As the U.S. economy continues to spiral downward with a rash of foreclosures, bankruptcies, failing businesses and lost jobs, an unlikely casualty has surfaced — the federally guaranteed student loan program.
In order to stave off a crisis for millions of students who depend on the loans to attend colleges and universities, Congress proposed legislation that would allow the U. S. Department of Education to purchase student loans that lenders are unable to sell to investors. The measure was approved by the House of Representatives; and similar legislation will be considered in the Senate.
The same subprime mortgage crisis that shifted economic troubles into high gear also encouraged lenders to make a hasty exit from the business of providing federally guaranteed student loans. Of course, the elimination of hefty subsidies was the real kicker for the 50 or more banking agencies that bolted, leaving a void of loan options for parents and college-bound students.
Even Sallie Mae, a heavy hitter in student loan circles, stopped its consolidation of student loans and has all but ended its reign in this arena.
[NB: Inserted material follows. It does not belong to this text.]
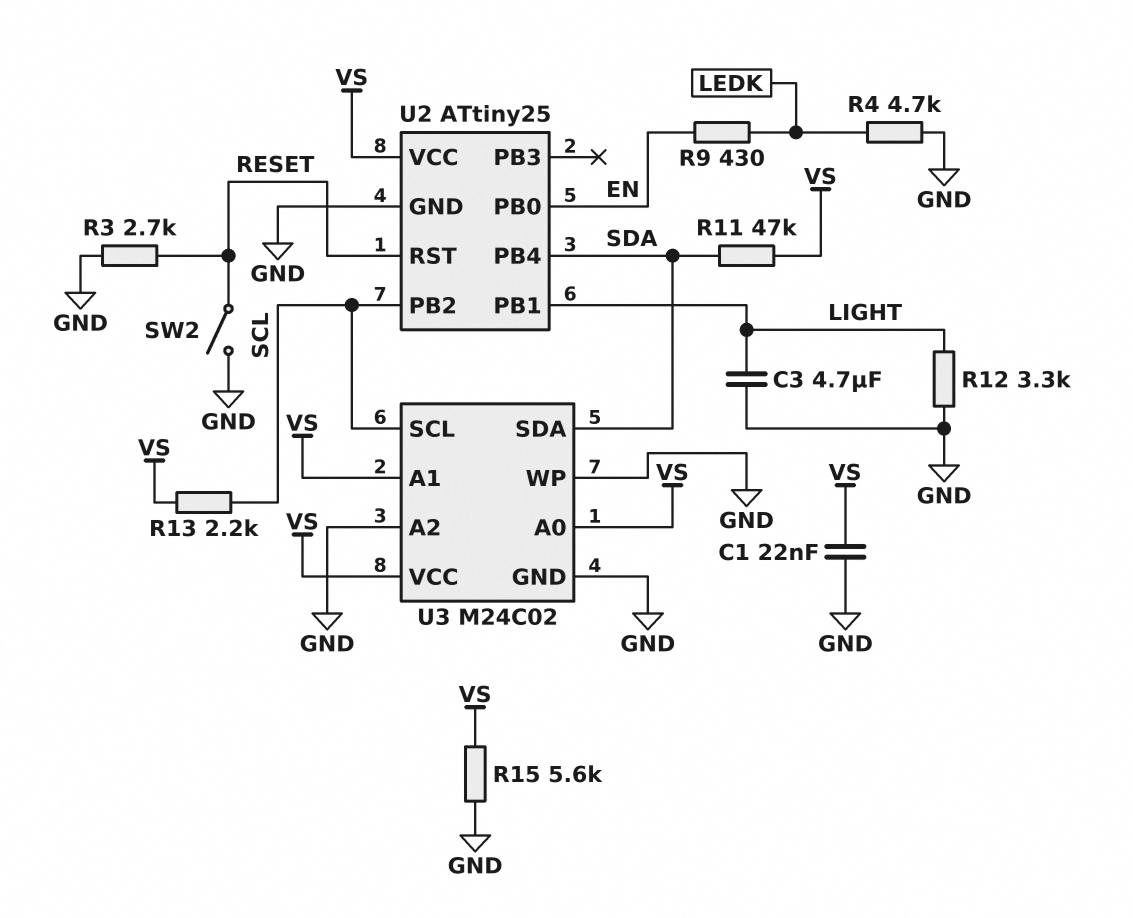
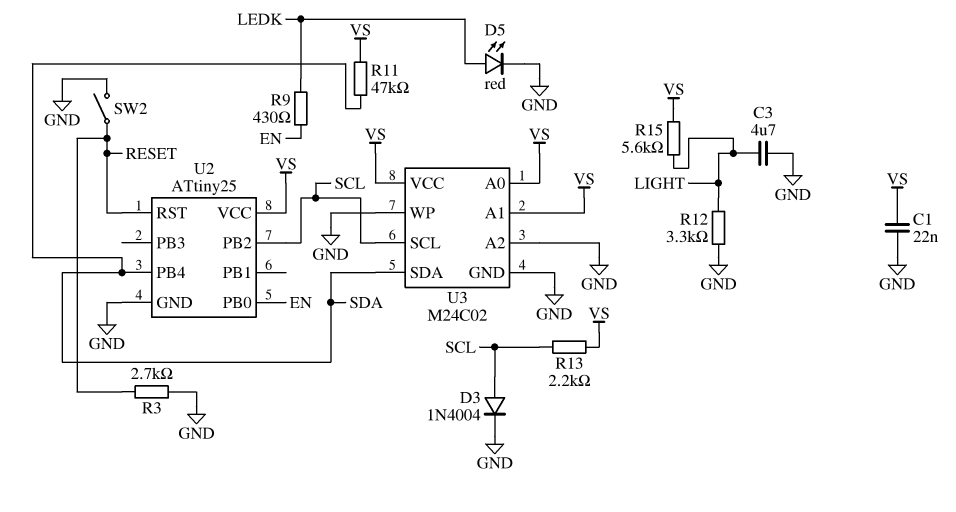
D3: none -> diode 1N4004 (A SCL, K GND)
D5: none -> LED red (A LEDK, K GND)
R4: 4.7k (GND, LEDK) -> none
R15: 5.6k (GND, VS) -> 5.6k (LIGHT, VS)
U2 pin PB1: LIGHT -> none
Sallie Mae backed off when incentives for student loan lending were cut drastically in recently-passed education legislation, transforming student loans from a cash cow into a ball-and-chain of losses.
However, once this new legislation makes its way successfully up the approval chain, it is expected to quell any concerns about a shortage of students loan funds. And hopefully, traditional and accredited online schools will be able to continue to offer necessary financial aid to all who are eligible.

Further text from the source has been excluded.